Uno de los flecos que la lógica de Darwin no supo encuadrar bien en su Teoría de la Evolución, que no por ello deja de ser certera, es por qué algunos animales tienen cornamenta o adornos extravagantes cuando ésta puede ser incluso un lastre para su supervivencia. La respuesta es sencilla: el sexo es el motor.

Tres casos sencillos que pueden concretar la explicación: el toro, el ciervo y el pavo real. El primero tiene cuernos no muy voluminosos y que, según se ha podido observar por su comportamiento, los usa tanto para defenderse (o pelear con otros machos) como para, incluso, golpear algún obstáculo y moverlo. Hasta ahí no hay problema. Tiene su lógica: un herbívoro desarrolla una prótesis natural defensiva ante la falta de dientes, garras u otras armas naturales. El problema llega con los otros dos.

¿Por qué el ciervo desarrolla una cornamenta tan aparatosa que, por ejemplo, no le permite escapar bosque a través cuando lo persiguen depredadores? ¿O por qué el pavo real desarrolla un plumaje tan vistoso y aparentemente inútil para la defensa, que le hacen visible desde lejos para otros depredadores y que incluso le puede dificultar movimientos? Charles Darwin nunca pudo llegar a entender por qué. Si era por motivos reproductivos (llamar la atención de las hembras) el coste podía ser más alto que el beneficio.

Ahora un equipo de la Northwestern University (publicado en Proceedings de la Royal Society) puede haber dado con la clave evolutiva que explica un fenómeno que es común a casi todos los órdenes biológicos: en las aves suele concretarse en el plumaje u otros adornos (como las llamativas bolsas de color intenso que se hinchan con aire), en muchos mamíferos herbívoros con cornamentas, y también incluso entre los insectos, como en el caso de los escarabajos. También se da entre los peces: algunos desarrollan una piel mucho más brillante que incluso les convierte en presas fáciles para los depredadores. Para encontrar la solución crearon un modelo matemático explicativo de por qué la genética les empuja hacia esa vía.
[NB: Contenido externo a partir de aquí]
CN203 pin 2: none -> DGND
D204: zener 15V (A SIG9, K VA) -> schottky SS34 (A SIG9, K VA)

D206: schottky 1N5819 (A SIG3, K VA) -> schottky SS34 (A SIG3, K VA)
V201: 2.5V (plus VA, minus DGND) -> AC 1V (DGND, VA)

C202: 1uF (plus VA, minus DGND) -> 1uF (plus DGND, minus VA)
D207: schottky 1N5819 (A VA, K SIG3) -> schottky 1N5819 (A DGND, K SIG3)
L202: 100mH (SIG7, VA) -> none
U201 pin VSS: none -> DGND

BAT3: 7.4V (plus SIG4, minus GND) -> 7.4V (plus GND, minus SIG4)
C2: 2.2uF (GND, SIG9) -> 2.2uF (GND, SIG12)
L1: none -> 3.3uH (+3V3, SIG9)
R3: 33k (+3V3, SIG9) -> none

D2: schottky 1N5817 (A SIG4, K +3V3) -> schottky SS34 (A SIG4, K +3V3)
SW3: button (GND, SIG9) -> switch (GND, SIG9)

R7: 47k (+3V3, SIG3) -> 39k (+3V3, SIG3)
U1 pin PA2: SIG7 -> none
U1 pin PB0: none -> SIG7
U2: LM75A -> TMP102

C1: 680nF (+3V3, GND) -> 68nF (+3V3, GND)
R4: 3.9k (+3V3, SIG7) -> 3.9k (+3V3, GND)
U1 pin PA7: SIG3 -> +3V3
Este modelo explica que en estas especies los machos evolucionarán a través de su descendencia en la tensión entre la selección natural y la sexual: esto es, entre dos subespecies de la misma familia, la pugna se hace entre los ejemplares llamativos y los que no lo son, y que por tanto reducen el coste evolutivo. Porque una cosa está clara, si la evolución natural les ha hecho conservar esos “adornos” es por alguna razón. La pugna entre machos se decanta: los más llamativos se aseguran la reproducción frente a los menos exuberantes, de tal manera que lo que empieza como una particularidad individual termina, con el paso del tiempo evolutivo, convertido en un rasgo más de la especie o incluso dividiendo una especie en dos subespecies.

Así que la cuestión es en realidad sexual: los machos evolucionan, gastan enormes cantidades de “energía genética” (si se permite la expresión) para proyectar en las hembras la idea de que son más grandes, más exuberantes y aptos para la reproducción. De esa forma, como consiguen mejores resultados en la búsqueda de pareja, sus genes alterados se transmiten sin oposición y se perpetúan, marcando las diferencias. De esa forma lo que empezó como una variación minoritaria termina por ser general.